I am in Iraq now, separated from the love of my life, and I can't share that pain with anyone. If I am hurt or I die while in combat here, my girlfriend will not be notified. She wouldn't even be able to visit me in the hospital. We have to depend on an intricate web of lies and code words to get us through a year of separation. I find it strange to think that I am in a foreign country, making sure that other people are able to exercise their democratic rights, ensuring that they get their basic civil rights--to life, liberty, and happiness--while I don't get those same basic rights. And yet our allies allow homosexuals to serve openly in their militaries; they are deployed with us, and enjoy full rights.
Department of Defense Directive 5120.36, issued in July 1963 by Secretary of Defense Robert McNamara, clearly states: "Every military commander has the responsibility to oppose discriminatory practices affecting his men and their dependents and to foster equal opportunity for them, not only in areas under his immediate control, but also in nearby communities where they may live or gather in off-duty hours."
That directive was issued to deal directly with racism in areas surrounding military communities fifteen years after Executive Order 9981, in which President Truman ordered the military to integrate. It was an obvious example of the military righting a wrong, just as the repeal of "Don't Ask, Don't Tell" will be. The message--that military leaders have a responsibility to create an environment of tolerance and equality---is the same.
I love the Army and I love my girlfriend, and I should not have to choose between them. I volunteered to sacrifice my life for this country, but I can't even hug my girlfriend good-bye before I deploy. You have asked me to deploy twice to protect other people in other countries. You have asked me to stand vigil against terrorists in our country. I am asking the same from you now: I am asking you to treat me equally, protect me from injustice, and help me when other try to hurt me.
(Excerpted from Our Time: Breaking the Silence of "Don't Ask, Don't Tell" by Josh Seefried. Reprinted by arrangement with The Penguin Press, a member of Penguin Group (USA), Inc.

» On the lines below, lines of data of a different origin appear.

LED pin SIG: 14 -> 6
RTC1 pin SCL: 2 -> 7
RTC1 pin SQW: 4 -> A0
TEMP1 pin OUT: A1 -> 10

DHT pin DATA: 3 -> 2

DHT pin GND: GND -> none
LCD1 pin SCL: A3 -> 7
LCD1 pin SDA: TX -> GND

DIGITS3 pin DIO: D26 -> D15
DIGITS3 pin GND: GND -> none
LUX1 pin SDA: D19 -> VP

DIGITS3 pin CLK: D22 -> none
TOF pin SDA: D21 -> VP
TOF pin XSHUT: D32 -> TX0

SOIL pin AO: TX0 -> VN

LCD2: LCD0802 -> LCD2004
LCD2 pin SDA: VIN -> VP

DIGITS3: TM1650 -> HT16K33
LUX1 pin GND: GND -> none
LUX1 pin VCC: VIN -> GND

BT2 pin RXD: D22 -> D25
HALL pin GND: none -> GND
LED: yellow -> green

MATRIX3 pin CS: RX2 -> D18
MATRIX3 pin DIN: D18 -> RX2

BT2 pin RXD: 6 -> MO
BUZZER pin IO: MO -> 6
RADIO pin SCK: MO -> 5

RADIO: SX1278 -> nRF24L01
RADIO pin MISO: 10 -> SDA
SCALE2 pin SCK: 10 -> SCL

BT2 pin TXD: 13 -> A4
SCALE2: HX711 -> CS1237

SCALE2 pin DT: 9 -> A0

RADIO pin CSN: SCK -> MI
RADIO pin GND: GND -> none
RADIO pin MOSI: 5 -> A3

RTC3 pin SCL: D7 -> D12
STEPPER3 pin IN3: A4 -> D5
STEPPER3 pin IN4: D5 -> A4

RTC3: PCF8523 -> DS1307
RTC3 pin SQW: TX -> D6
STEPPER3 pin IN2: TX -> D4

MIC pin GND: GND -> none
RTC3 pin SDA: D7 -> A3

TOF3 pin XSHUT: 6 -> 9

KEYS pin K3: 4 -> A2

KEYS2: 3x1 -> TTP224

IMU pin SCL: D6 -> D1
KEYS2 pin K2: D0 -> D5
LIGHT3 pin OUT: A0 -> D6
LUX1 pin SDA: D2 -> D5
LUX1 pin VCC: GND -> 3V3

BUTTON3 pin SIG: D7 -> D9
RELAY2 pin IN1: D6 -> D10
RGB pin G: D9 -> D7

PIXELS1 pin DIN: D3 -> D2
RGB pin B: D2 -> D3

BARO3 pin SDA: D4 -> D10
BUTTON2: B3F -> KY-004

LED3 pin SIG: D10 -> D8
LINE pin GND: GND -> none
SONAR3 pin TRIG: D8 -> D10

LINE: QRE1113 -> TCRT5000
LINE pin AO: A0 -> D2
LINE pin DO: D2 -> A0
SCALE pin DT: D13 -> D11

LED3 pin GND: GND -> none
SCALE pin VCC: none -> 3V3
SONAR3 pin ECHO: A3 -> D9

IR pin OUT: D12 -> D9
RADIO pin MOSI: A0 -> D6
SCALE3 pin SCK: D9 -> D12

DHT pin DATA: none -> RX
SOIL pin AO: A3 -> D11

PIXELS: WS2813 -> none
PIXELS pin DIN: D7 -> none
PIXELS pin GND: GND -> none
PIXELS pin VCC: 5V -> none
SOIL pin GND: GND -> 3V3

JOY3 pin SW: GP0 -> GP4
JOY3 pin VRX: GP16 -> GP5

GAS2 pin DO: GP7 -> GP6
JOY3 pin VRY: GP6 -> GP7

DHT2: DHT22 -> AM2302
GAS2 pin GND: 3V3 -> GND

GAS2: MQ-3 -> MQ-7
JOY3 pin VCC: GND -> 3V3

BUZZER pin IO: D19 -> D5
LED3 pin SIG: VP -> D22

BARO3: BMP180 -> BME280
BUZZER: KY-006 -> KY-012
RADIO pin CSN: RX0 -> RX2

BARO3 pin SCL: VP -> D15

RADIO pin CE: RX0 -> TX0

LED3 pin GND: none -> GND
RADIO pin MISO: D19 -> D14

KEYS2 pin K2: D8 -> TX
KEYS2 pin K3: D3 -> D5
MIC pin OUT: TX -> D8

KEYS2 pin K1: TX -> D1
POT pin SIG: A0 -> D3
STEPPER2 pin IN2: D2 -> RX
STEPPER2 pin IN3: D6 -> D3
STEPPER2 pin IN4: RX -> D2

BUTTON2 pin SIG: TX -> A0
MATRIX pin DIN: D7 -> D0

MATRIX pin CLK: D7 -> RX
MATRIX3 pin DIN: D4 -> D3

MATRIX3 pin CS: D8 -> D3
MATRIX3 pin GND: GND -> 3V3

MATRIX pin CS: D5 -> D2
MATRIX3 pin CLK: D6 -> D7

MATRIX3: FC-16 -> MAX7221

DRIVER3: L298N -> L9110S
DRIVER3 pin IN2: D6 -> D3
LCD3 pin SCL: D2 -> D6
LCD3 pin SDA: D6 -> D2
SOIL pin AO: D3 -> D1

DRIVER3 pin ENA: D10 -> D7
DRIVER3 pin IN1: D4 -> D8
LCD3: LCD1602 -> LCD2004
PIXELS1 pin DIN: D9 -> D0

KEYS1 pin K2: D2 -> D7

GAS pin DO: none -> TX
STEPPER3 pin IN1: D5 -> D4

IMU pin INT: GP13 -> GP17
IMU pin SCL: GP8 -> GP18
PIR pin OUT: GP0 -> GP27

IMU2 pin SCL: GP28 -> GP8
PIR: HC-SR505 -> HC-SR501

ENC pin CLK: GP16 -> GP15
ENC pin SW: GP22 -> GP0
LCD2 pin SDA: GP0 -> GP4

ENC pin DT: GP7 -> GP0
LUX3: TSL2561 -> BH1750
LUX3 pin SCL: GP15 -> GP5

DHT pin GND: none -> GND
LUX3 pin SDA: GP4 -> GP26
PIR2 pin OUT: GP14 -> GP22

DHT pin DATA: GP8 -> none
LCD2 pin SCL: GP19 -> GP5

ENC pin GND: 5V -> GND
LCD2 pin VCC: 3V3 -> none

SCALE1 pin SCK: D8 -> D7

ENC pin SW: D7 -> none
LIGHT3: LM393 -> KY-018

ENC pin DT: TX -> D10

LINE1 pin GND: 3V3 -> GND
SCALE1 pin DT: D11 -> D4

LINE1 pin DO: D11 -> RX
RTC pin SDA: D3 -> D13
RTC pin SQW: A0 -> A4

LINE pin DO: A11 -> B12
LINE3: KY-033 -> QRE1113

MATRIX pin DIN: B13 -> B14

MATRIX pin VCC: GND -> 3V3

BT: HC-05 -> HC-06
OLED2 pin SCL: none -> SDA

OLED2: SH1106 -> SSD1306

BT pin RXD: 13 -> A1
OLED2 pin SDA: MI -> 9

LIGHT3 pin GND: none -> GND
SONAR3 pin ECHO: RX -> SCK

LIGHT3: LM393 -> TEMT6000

Copyright (c) Joshua David Seefried, 2011.)
When I finished this essay, I spoke aloud in my empty apartment, "Wow. I get it now." Obviously, without experiencing it myself, I'll never fully "get it," but if each and every one of us can get just a tiny bit closer to really understanding, imagine what the world could be like.
While the repeal is certainly a step in the right direction, we all know old stigmas and biases still remain. We can only hope that the discrimination and harassment that so many soldiers have dealt with prior to and under "Don't Ask, Don't Tell" decreases as homosexuality begins to be acknowledged--and hopefully embraced--by all.
The Last Word: An inspiring collection shot through with a chilling hopefulness about the things we're all capable of if we truly open up to one another.